This moment was created by a range of phenomena by now so familiar in poetry circles that the Academy of American Poets' website matter-of-factly refers to "the 'poetry renaissance' of the 1990's." Among oft-cited indicators of the trend are the proliferation of Internet poetry sites and displays of poetry on public transportation; the rapid success of National Poetry Month, begun in April 1996; television documentaries on poets and poetry by Bill Moyers and Bob Holman; and US poet laureate Robert Pinsky's Favorite Poems Project. With the runaway popularity of slams and other spoken word events, poetry gets anointed as a star of popular culture ("Rap Is Poetry" proclaimed the lead story in the March-April Black Issues Book Review) even as it is being revived as a token of elite cultural capital (acting schools chancellor Harold Levy mailed poems by Wallace Stevens to members of the New York City school board this spring, in what the New York Times described as an effort to "raise the level of debate on education policy").

It's a moment of peril as well as one of opportunity. I keep thinking of a phrase from Walter Benjamin's essay "The Work of Art in the Age of Mechanical Reproduction": reception in a state of distraction. Benjamin associated this phrase with the loss of the possibility for a contemplative response to works of art. He connected that loss to the evaporation of "aura," the trace of art's religious origins that he claimed is destroyed by the reproduction of unique and stationary objects as ubiquitous, portable photographs. Distracted reception strikes me as an unavoidable consequence of the conditions under which today's poetry is produced and consumed--the general conditions of our wired lives as well as specific conditions of publication, distribution and so forth. It doesn't bode well for my commitment to poetry as a contemplative genre that I've actually been thinking of the Showcase as a chance to get up to speed with current poetry.

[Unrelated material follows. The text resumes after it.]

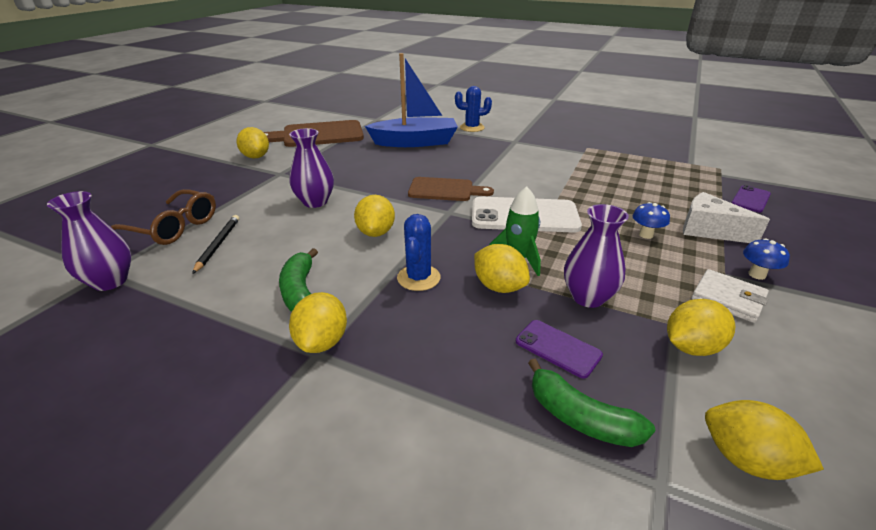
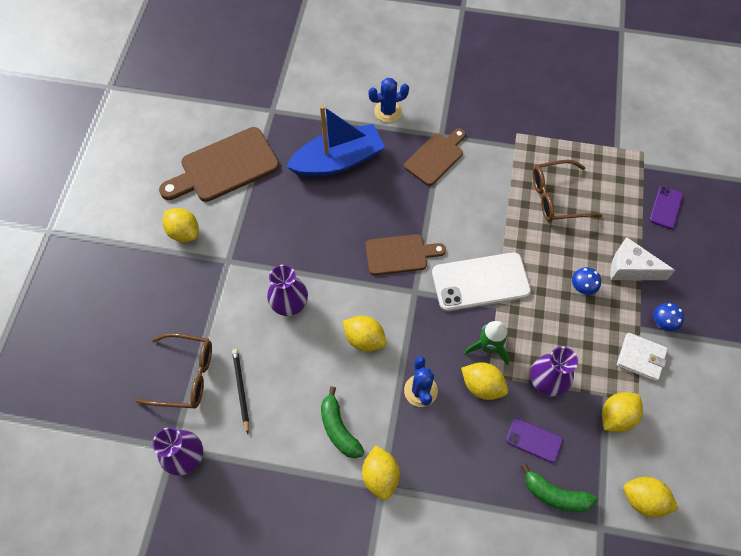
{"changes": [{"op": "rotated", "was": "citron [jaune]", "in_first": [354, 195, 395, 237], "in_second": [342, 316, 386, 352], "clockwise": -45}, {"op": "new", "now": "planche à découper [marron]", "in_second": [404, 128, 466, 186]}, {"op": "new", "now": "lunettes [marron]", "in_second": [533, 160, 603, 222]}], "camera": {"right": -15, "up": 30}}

Poetry's new momentum clearly owes something to these yearly displays, which have enabled poetry advocates to take stock of, and improve on, mechanisms for what Briccetti calls "allowing the public to bump up against poetry." And it's a two-way street; Poets House has thrived on the increasingly poetry-friendly atmosphere. Founded in 1985 by Stanley Kunitz and Elizabeth Kray, the organization has occupied its present site, a comfortable SoHo loft space it is rapidly outgrowing, since the early nineties. Its browsing library, which is free and open to the public, has been built entirely by donation and now numbers some 35,000 volumes--more comprehensive, Briccetti contends, than the Library of Congress's poetry collection. Readings, talks on poetry and events such as Carol Conroy's "Poems by Heart" workshops (where participants recite memorized favorites) are held throughout the year.

About Jan Clausen

Jan Clausen's recent work includes the memoir Apples and Oranges (Houghton Mifflin) and poetry published in Hanging Loose, Luna and The Progressive. more...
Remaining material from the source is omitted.